Debra Rienstra: Oh, goodness.

Bill McKibben: Try to imagine what that feels like, you know? So this is the same fight, and we don’t know if we’ll win it, but for the moment, the important thing is that the fight is on, that there are people engaging it from every side, and that should give us some real strength.

Debra Rienstra: Yeah. Let’s talk a little bit about faith. You’re a person of faith. Have you found yourself adjusting your spiritual life, so to speak, in the past several years, particularly since 2016? You’ve mentioned all these “triumphs against overwhelming odds” as you put it, but there’s also been kind of this daily trauma and chaos. And I just wonder if you have done anything in your own spiritual life to adjust to that.

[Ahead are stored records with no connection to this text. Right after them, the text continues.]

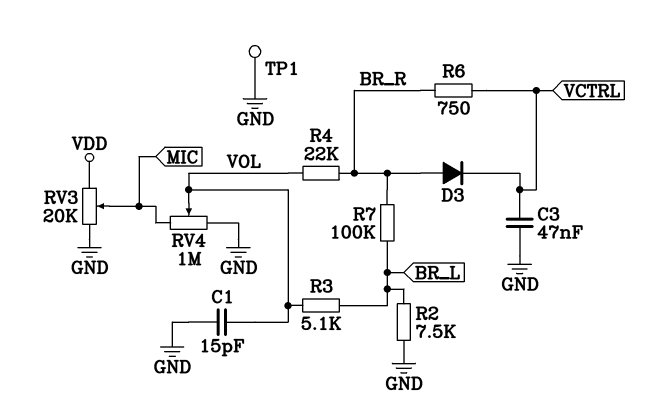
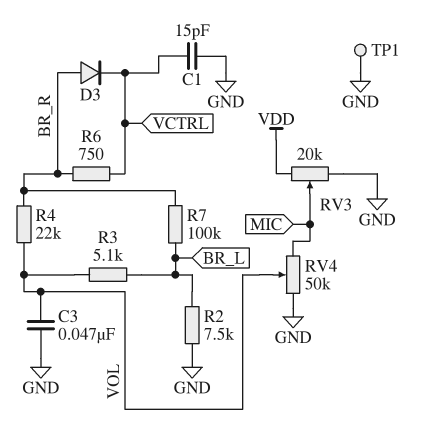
C1: 15pF (GND, VOL) -> 15pF (GND, VCTRL)
C3: 47nF (GND, VCTRL) -> 47nF (GND, VOL)
RV4: 1M (GND, MIC, wiper VOL) -> 50k (GND, MIC, wiper VOL)

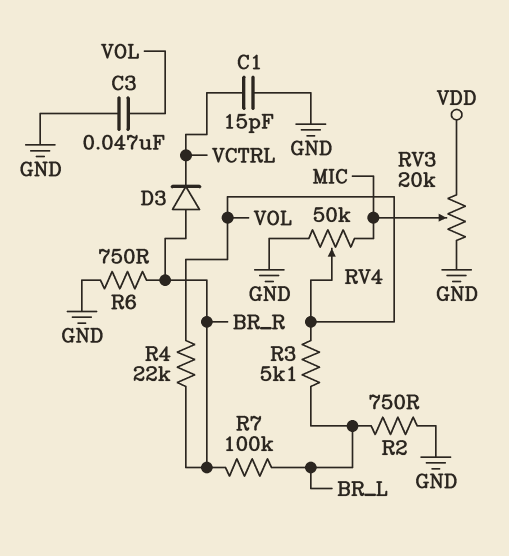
R2: 7.5k (BR_L, GND) -> 750 (BR_L, GND)
R6: 750 (BR_R, VCTRL) -> 750 (BR_R, GND)
TP1: test point (GND) -> none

Bill McKibben: Well, it’s a really important question. One of the worst things—I mean, from my point of view you could sit and list terrible things about Donald Trump all day and never exhaust the list. He’s a uniquely—I mean, it’s interesting, I work a lot with young people and for presidents, they have an n of two, okay? 

Debra Rienstra: Right.

Bill McKibben: They know that Trump is a lot worse than Obama, but they don’t understand that he’s different from any other person we’ve ever had in this thing. Well, one of the things on that list, along with all the corruption and, you know, all the racism and all the, uh, you know—one of the things that really is distinctive about him is he never for a minute lets you forget about him.

And that’s terrible in so many ways, including just interfering with everybody’s mental health. I mean, look, I’m the worst meditator in the world to begin with. Like, my mind is pretty scattered and whatever to start with, but it’s hard to have—hard for me to have a kind of prayer life when your mind is constantly invaded by this kind of stuff.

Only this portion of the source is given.